Primero fue el silencio. Siguieron, poco después, respuestas ambivalentes frente a los bloqueos de vías públicas al lado de llamados de intervención militar.
Finalmente, Jair Bolsonaro, el actual presidente de Brasil, hizo explícita su posición de no aceptar el resultado electoral que le dio el triunfo, el mes pasado, a su contrincante Luiz Inácio Lula da Silva. Este martes, Bolsonaro y su partido apelaron al Tribunal Superior Electoral (TSE) para demandar la nulidad parcial de las elecciones, aduciendo fallas en las urnas electrónicas.
Las autoridades electorales no tardaron en responder. En menos de 48 horas, el magistrado que lidera el TSE, Alexandre de Morães, sentenció en contra de la apelación por considerarla de “mala fe”, interpuesta “sin ninguna evidencia de irregularidades”, sobre una “narrativa de los hechos totalmente fraudulenta”. Según The Guardian, De Morães también observó que la demanda de Bolsonaro buscaba incentivar “movimientos de protesta antidemocrática” (24/11/2022). Es lo que se llama “mal perdedor”.

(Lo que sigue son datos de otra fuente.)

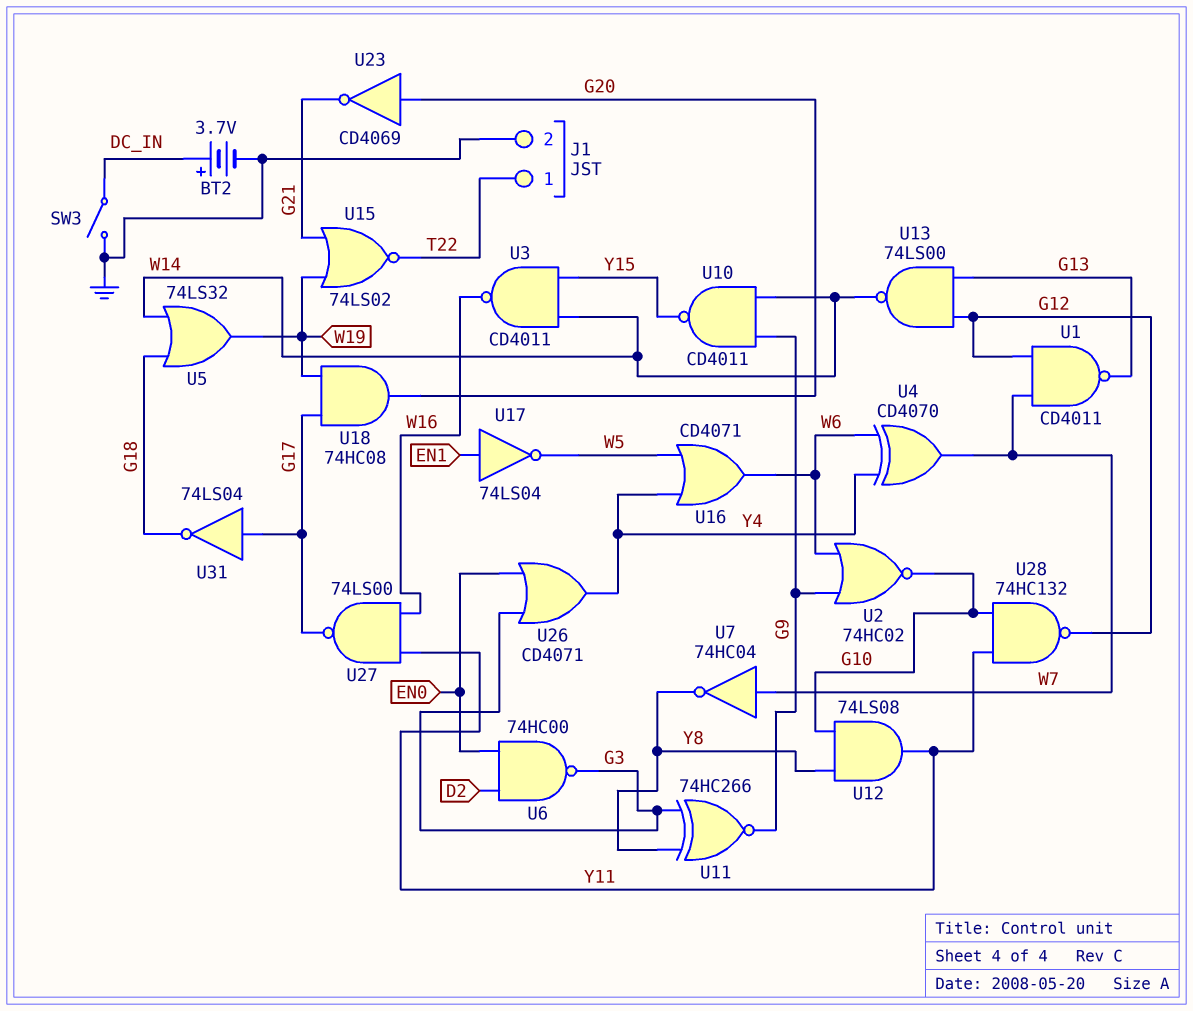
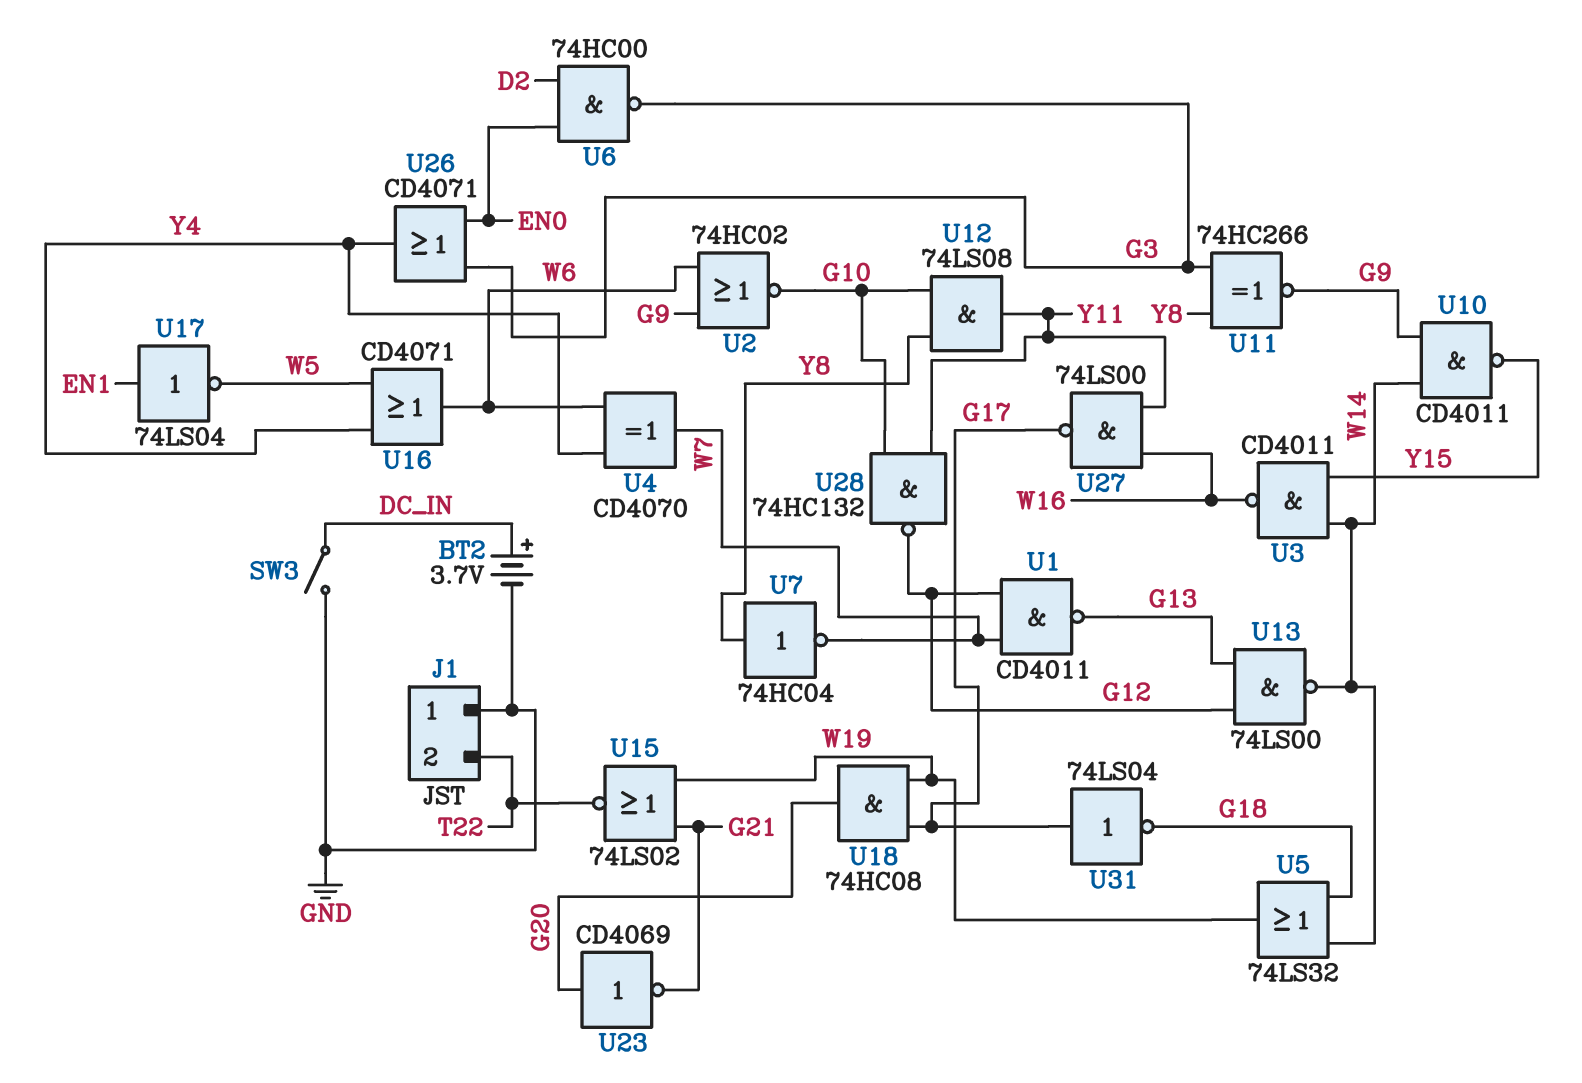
J1 pin 1: T22 -> GND
J1 pin 2: GND -> T22
U7: NOT 74HC04 (in W7, out Y8) -> NOT 74HC04 (in Y8, out W7)

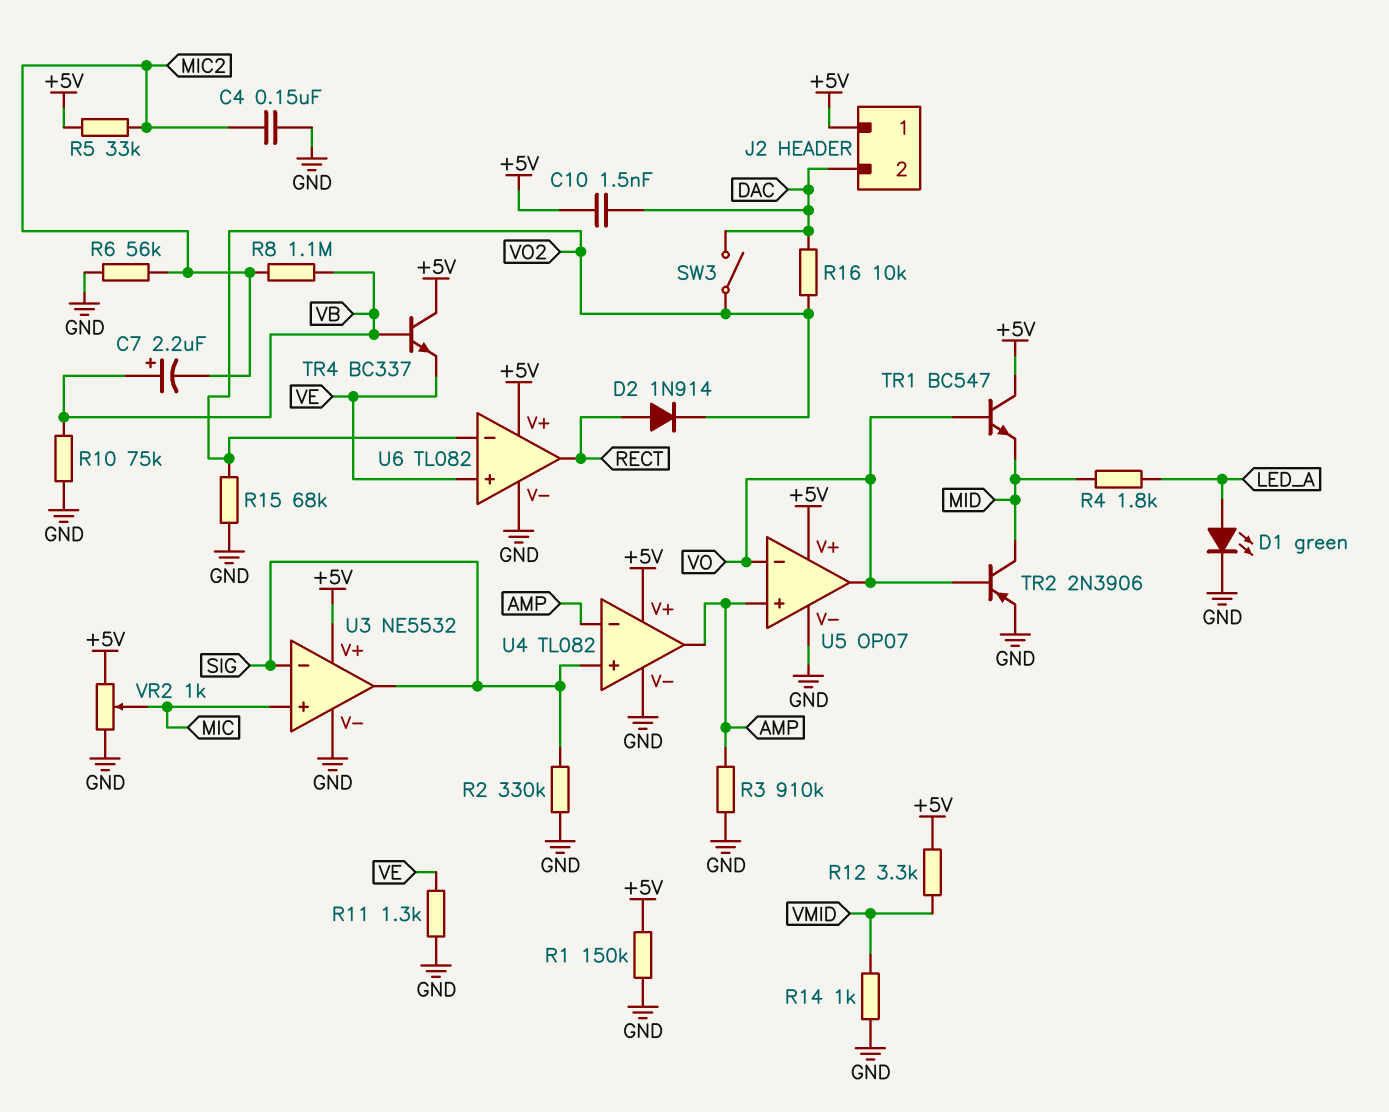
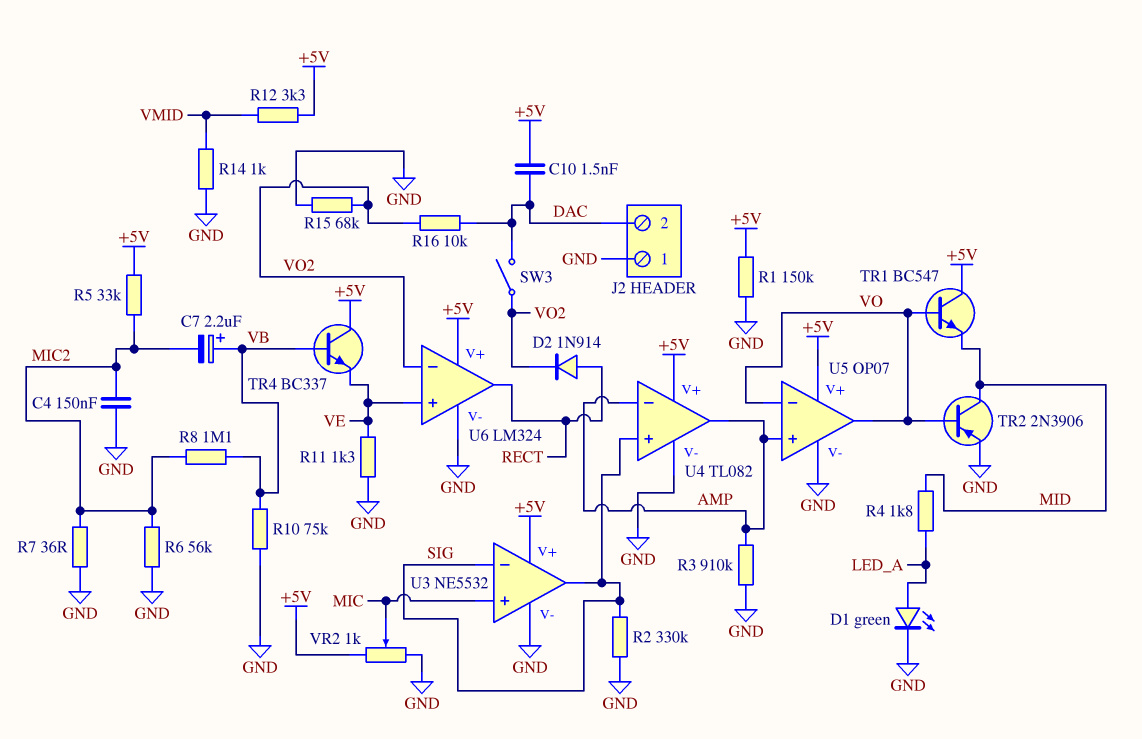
J2 pin 1: +5V -> GND
R7: none -> 36 (GND, MIC2)
U6: TL082 -> LM324

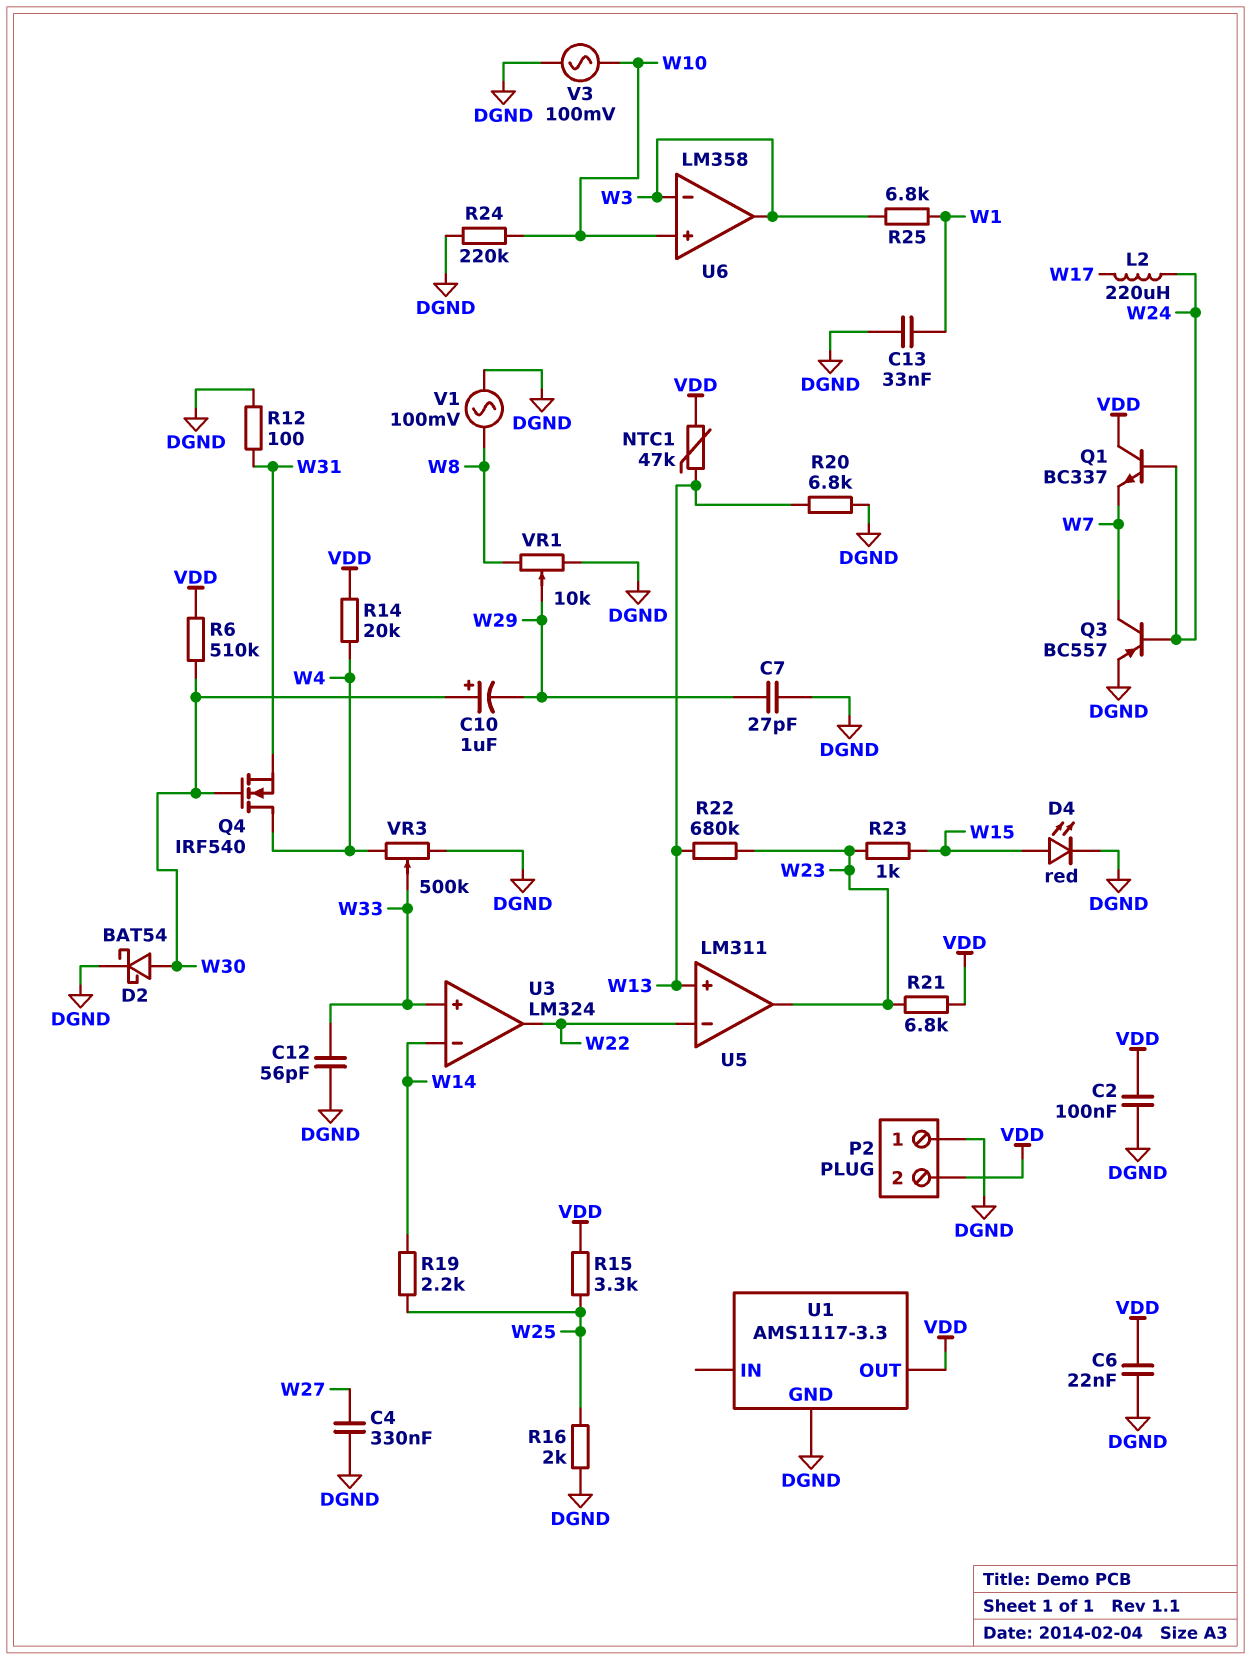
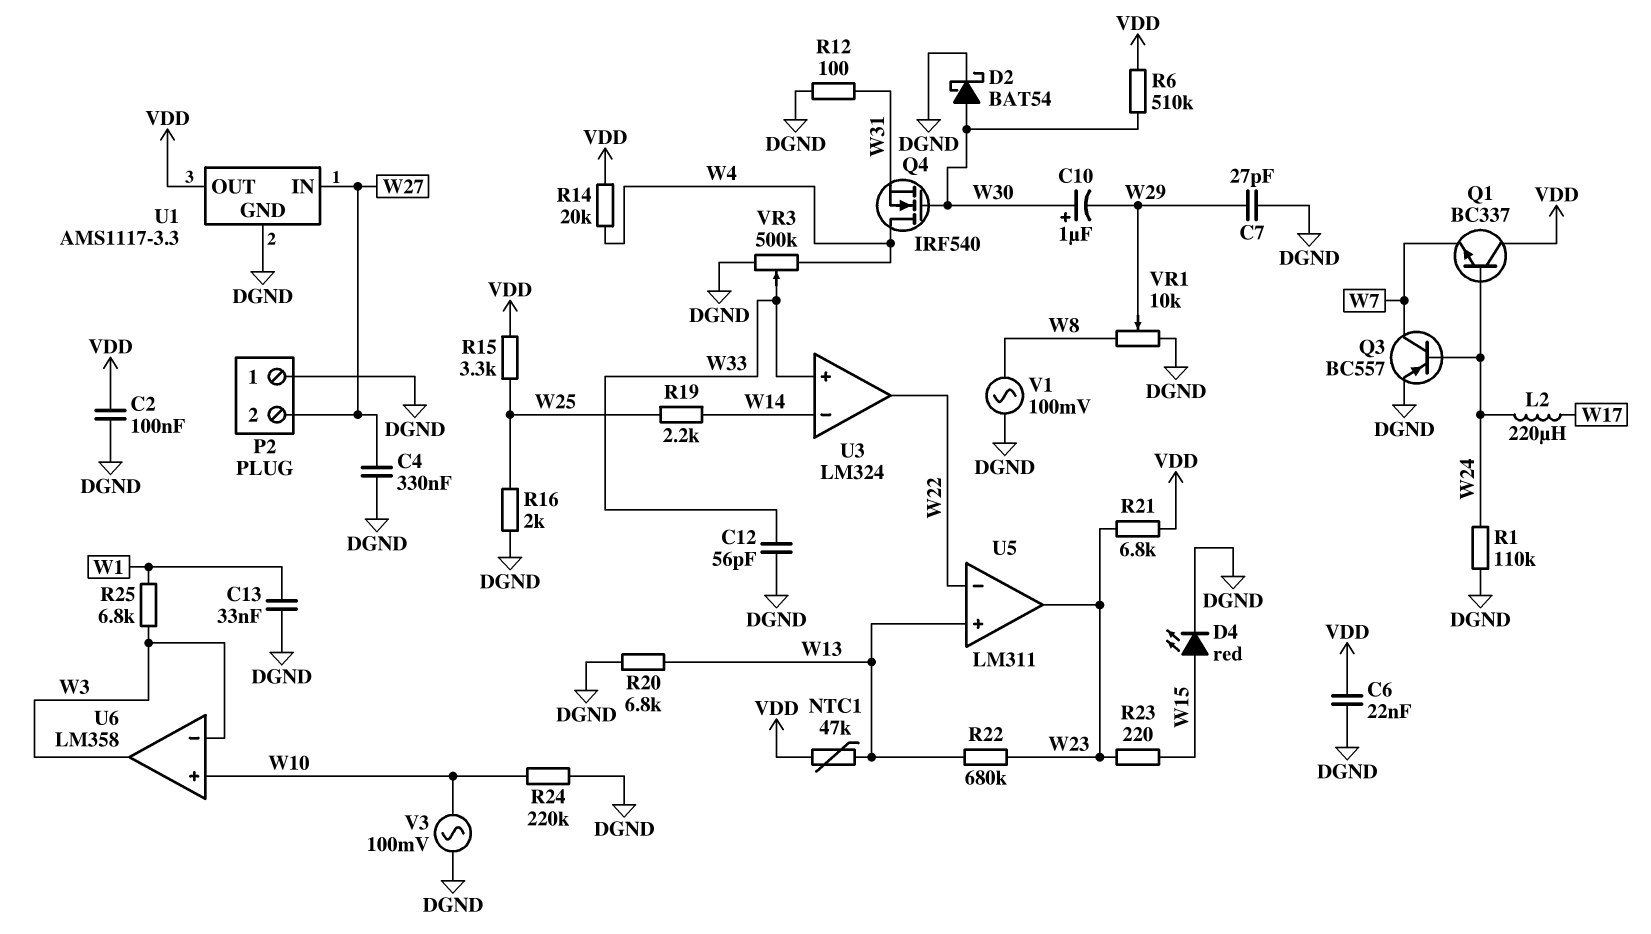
P2 pin 2: VDD -> W27
R1: none -> 110k (DGND, W24)
R23: 1k (W15, W23) -> 220 (W15, W23)
U1 pin IN: none -> W27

No saber perder en democracia puede tener nefastas consecuencias. En casos como este, o como las reacciones de Donald Trump tras su derrota en Estados Unidos, hay que volver a repasar la literatura sobre “el consentimiento del perdedor”, una teoría elaborada por científicos políticos que encuentro tan oportuna como relevante.
¿Cómo explicar que quienes pierden en las urnas acepten resultados que, con frecuencia, son controvertidos?
Quienes mejor han expuesto dicha teoría son quizás los profesores Christopher J. Anderson, André Blais, Shaun Bowler, Todd Donovan y Ola Listhaug, en un excelente libro colectivo, reseñado con anterioridad en esta columna: Loser’s Consent. Elections and Democratic Legitimacy (Oxford, 2005).
“El consentimiento del perdedor –nos dicen Anderson y sus colegas– es uno de los requisitos, si no el requisito central, del arreglo democrático”.
La premisa del razonamiento es bastante clara. La durabilidad de las democracias –sistemas que permiten la resolución pacífica de los conflictos– depende de la aceptación de los resultados por quienes compiten en las elecciones. Es una premisa acompañada, por supuesto, de condiciones procedimentales, aceptadas por los partidos en disputa, que sirven de garantía para un juego electoral justo.
¿Cómo explicar que quienes pierden en las urnas acepten resultados que, con frecuencia, son controvertidos? En otras palabras, ¿por qué los perdedores, en vez de llamar a la rebelión, deciden seguir haciendo parte del sistema democrático?
Estos interrogantes adquieren mayor sentido cuando se los examina desde una perspectiva histórica. Desde sus orígenes, las democracias modernas estuvieron plagadas de conflictos originados en resultados electorales disputados, casi siempre por acusaciones de fraude o corrupción. En el siglo XIX latinoamericano, muchos de tales conflictos desembocaron en guerras civiles –la relación entre elecciones y guerras civiles ha sido poco estudiada en nuestra historia–.
Anderson y sus colegas hacen énfasis en las trayectorias históricas que moldean el “comportamiento” de quienes participan en el juego electoral: cómo ganadores y perdedores, por medio de sus actitudes, consolidan o no las democracias. Pero también tienen en cuenta el papel de las instituciones y de las ideologías –candidatos de extrema son más propensos a subvertir la democracia–.
Los desarrollos recientes en Estados Unidos y Brasil ofrecen interesantes casos para reexaminar las teorías sobre el “consentimiento del perdedor”. Las trayectorias históricas pueden cambiar de dirección. Intervenciones prontas, como la del juez De Morães en Brasil, sugieren la importancia de contar con efectivas autoridades electorales.